Categories: Latest News

Tuesday April 21 2015

A number of newspapers, the Daily Mirror, Daily Mail, Daily Express, Independent, Metro, and BBC News covered the appearance of stickers in the Grangetown area of Cardiff urging British Muslims not to vote in the upcoming general and local elections.

Posters bearing a hazard sign and stating “Democracy is a system whereby man violates the right of Allah” and “Islam is the only real workable solution for the UK” have appeared on lampposts in the city to deter Muslims from voting.
Such efforts have been commonplace over the years with fringe groups self-defeatingly compounding the problem of Muslim alienation from politics by encouraging Muslims not to vote.

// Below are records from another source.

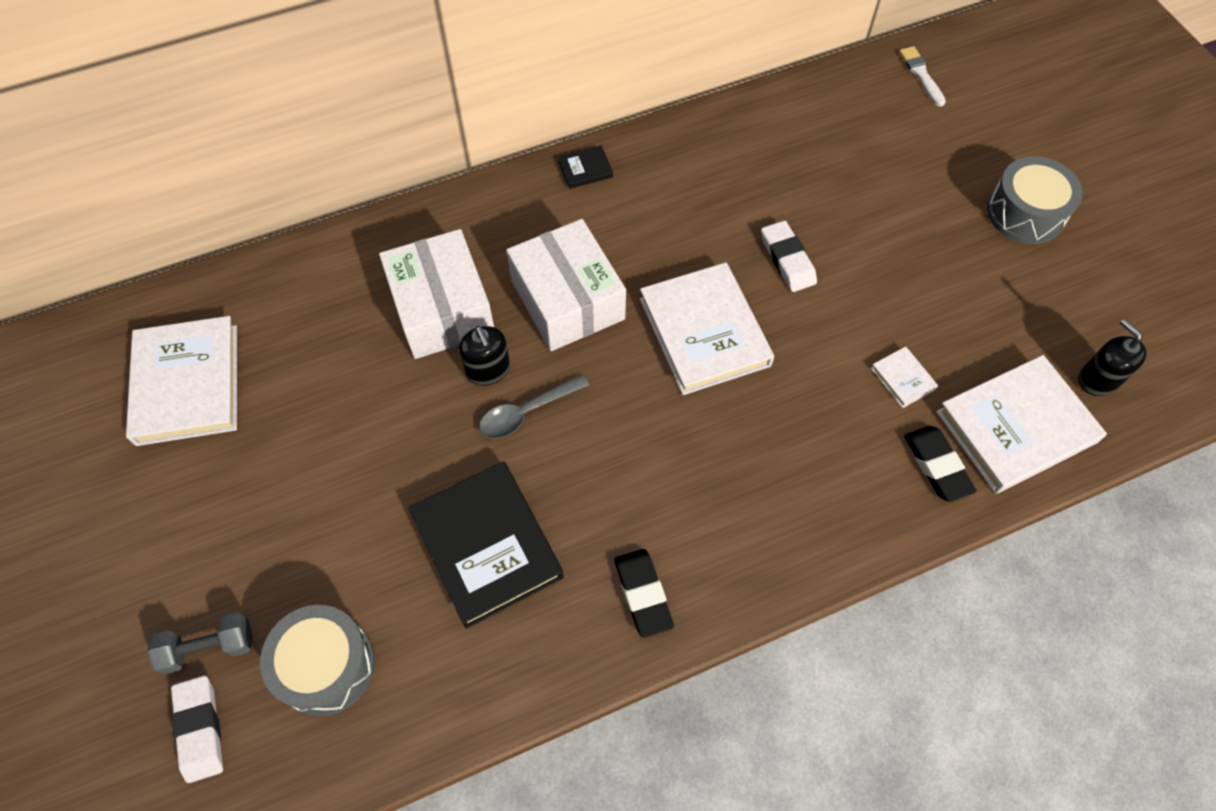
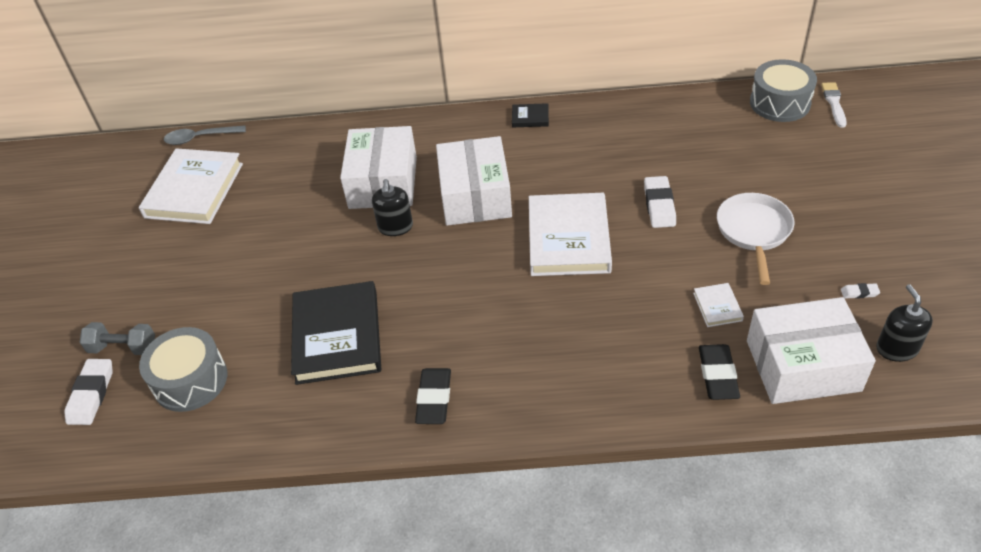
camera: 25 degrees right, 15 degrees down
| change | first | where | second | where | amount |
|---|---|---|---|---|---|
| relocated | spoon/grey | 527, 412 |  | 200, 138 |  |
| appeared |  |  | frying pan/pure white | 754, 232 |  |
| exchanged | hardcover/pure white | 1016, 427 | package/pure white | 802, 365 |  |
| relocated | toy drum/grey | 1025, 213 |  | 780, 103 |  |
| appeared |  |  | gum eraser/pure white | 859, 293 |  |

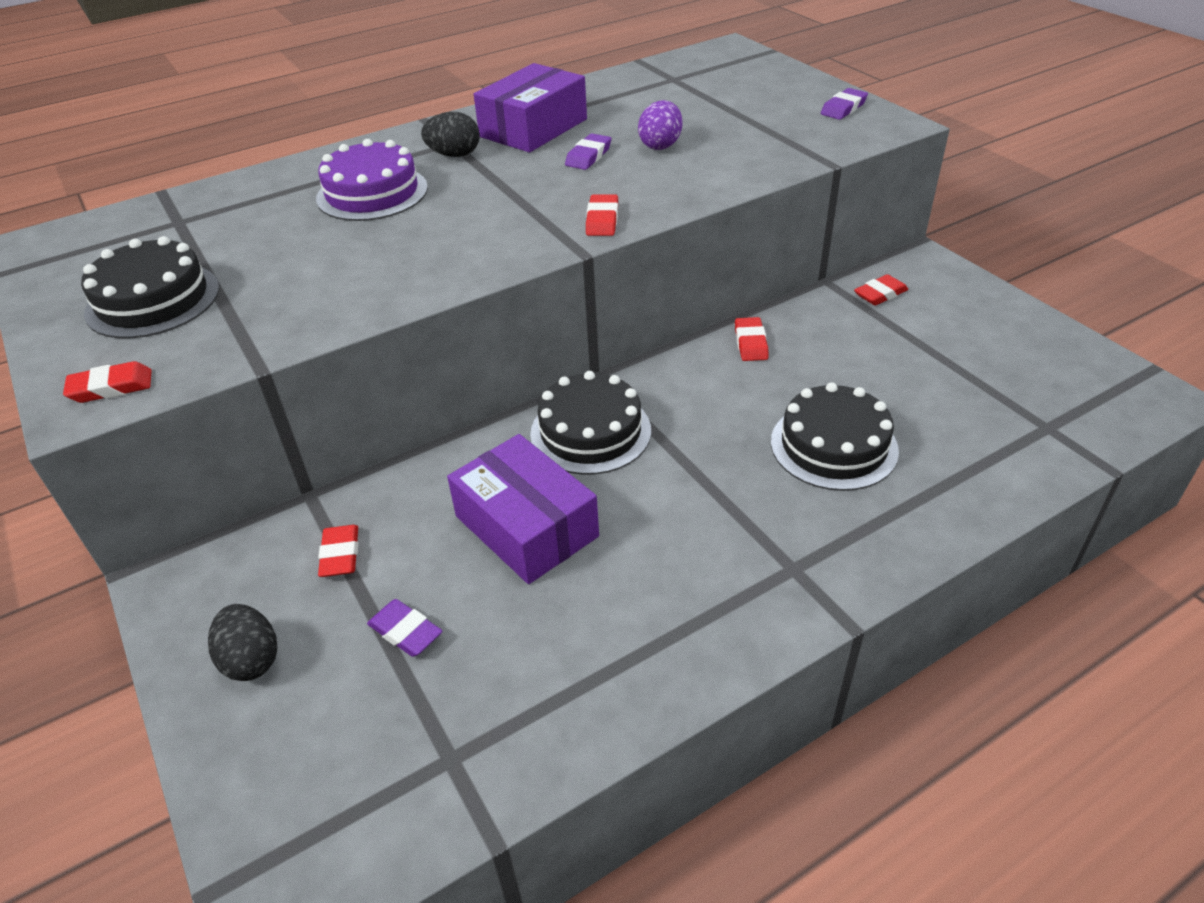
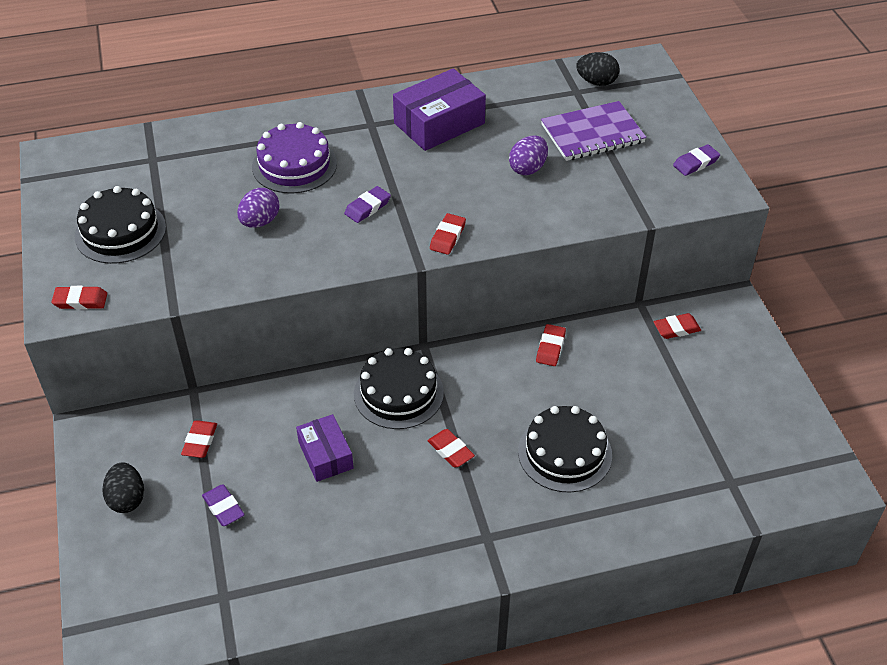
camera: 15 degrees right, 5 degrees up
| change | first | where | second | where | amount |
|---|---|---|---|---|---|
| appeared |  |  | egg/purple | 260, 222 |  |
| size | package/purple | 526, 526 |  | 325, 455 | x0.63 |
| relocated | gum eraser/purple | 588, 156 |  | 367, 207 |  |
| appeared |  |  | gum eraser/crimson | 450, 450 |  |
| appeared |  |  | notebook/purple | 592, 134 |  |
| relocated | egg/ebony | 454, 155 |  | 596, 82 |  |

The logic of encouraging disassociation from political engagement has to be marvelled at at a time when British Muslims are facing growing encroachment to their civil liberties through the passage of ever draconian counter-terrorism legislation.

One has to wonder too, with the rise of UKIP and support shown for the party by far right groups such as the English Defence League and Britain First, what thought those who perpetuate campaigns condemning Muslim participation in politics give to the well-being of British Muslim citizens?

Sahar al-Faifi of the Muslim Council of Wales puts paid to the irrational motive of those behind the ‘don’t vote campaign’ stating, “The hateful people behind these posters do not represent us.

“The reason behind these posters is we have had such a successful voter registration campaign across mosques in Cardiff.

“We have been doing it every Friday for three months to encourage worshippers in an unpartisan way to participate in their civic duties.

“Most mosques were on board. The mosques believe they can be part of the political process of this country.”

One also has to wonder at the amount of media coverage these fringe activists attract. Al-Faifi referred to voter registration campaigns “across mosques in Cardiff” for “three months” and yet none of these appear to have attracted much, if any, media attention. mend have organised a series of election hustings across the country and voter registration drives, in partnership with the Electoral Commission, but this too has garnered little positive media coverage.

In their wideranging study on media representations of Islam and Muslims in the British nationals, Professors Tony McEnery and Paul Baker concluded, “when newspapers write about a minority group like Muslims, if they focus on a violent subset of that group, there is the danger that the majority suffer guilt by association. In a climate where the UK can spawn a group like the English Defence League, a wider set of representations of Islam would signify a welcome change to reporting practices. Muslims deserve a better press than they have been given in the past decade.”

It would seem changes to media reporting on British Muslims and elections is slow on the uptake.